Consequently, we would expect to find corrupt money-grubbers in the temple of Artemis. In fact, we do! Additionally, in Ephesiaca, Xenophon of Ephesus offers a fresh testimony of the pious pretenders officiating religious rituals. Further evidence such as the curetes lists (cf. chart on page 112 of my BBRS 11 volume) reveals that wealthy, powerful families held a grip on priestly roles, and various inscriptions attest that they maintained these posts through dedicated service to the temple cult (despite their greed and poor stewardship as their behavior put the fiscal stability of the temple at risk in at least one first century instance).

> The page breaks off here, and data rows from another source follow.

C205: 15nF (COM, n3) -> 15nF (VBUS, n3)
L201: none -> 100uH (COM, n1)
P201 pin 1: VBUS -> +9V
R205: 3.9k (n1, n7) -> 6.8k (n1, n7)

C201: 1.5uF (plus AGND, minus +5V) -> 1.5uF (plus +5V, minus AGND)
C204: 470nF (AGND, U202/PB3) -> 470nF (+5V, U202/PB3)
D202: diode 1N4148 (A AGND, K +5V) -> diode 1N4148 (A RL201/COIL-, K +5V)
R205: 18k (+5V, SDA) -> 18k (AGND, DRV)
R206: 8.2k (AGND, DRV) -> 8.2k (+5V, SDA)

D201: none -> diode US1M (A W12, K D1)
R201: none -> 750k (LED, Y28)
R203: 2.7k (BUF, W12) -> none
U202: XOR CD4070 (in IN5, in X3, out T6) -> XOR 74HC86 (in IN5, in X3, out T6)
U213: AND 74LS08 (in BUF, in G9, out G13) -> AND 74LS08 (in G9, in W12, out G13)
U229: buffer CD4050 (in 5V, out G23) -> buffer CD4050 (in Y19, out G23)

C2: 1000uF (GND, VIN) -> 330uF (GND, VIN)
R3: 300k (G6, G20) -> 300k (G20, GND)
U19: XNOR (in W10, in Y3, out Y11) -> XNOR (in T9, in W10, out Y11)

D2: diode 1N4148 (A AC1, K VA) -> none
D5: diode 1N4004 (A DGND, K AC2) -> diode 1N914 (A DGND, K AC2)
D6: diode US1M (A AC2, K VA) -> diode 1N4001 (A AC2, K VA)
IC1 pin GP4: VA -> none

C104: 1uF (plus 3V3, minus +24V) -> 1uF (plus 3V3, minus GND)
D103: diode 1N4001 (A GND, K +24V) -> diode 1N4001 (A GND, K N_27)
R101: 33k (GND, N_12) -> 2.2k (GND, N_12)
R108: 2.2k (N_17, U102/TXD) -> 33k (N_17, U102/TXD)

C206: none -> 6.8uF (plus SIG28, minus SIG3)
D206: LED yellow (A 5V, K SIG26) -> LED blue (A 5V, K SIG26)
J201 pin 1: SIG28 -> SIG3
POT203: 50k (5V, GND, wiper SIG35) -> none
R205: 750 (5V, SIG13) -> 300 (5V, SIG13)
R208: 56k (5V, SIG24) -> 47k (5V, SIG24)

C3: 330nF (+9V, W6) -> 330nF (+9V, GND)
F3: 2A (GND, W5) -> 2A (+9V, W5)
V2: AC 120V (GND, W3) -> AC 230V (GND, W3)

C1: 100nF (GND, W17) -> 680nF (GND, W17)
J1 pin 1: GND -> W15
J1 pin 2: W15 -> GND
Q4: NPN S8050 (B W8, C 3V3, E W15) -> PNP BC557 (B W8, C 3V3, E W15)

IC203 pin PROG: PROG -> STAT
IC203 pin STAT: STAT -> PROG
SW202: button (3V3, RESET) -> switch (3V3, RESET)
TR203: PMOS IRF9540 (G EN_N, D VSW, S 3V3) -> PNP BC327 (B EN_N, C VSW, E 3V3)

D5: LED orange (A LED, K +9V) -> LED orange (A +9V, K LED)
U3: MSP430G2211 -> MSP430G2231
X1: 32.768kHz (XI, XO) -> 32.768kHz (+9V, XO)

Just because faithful stewardship and the absence of greed were celebrated in other roles does not mean they were celebrated in qualifications lists linked to religious service. That’s the point of this chapter in my BBRS volume. Again, the evidence associated with this cultural setting points to noble birth as the criteria for appointments to spiritual service, not upright character. In that light, the character-based criteria that come into view in 1 Tim 3:1-14 must be read as counter-cultural when compared to the social and religious norms in the Ephesian setting.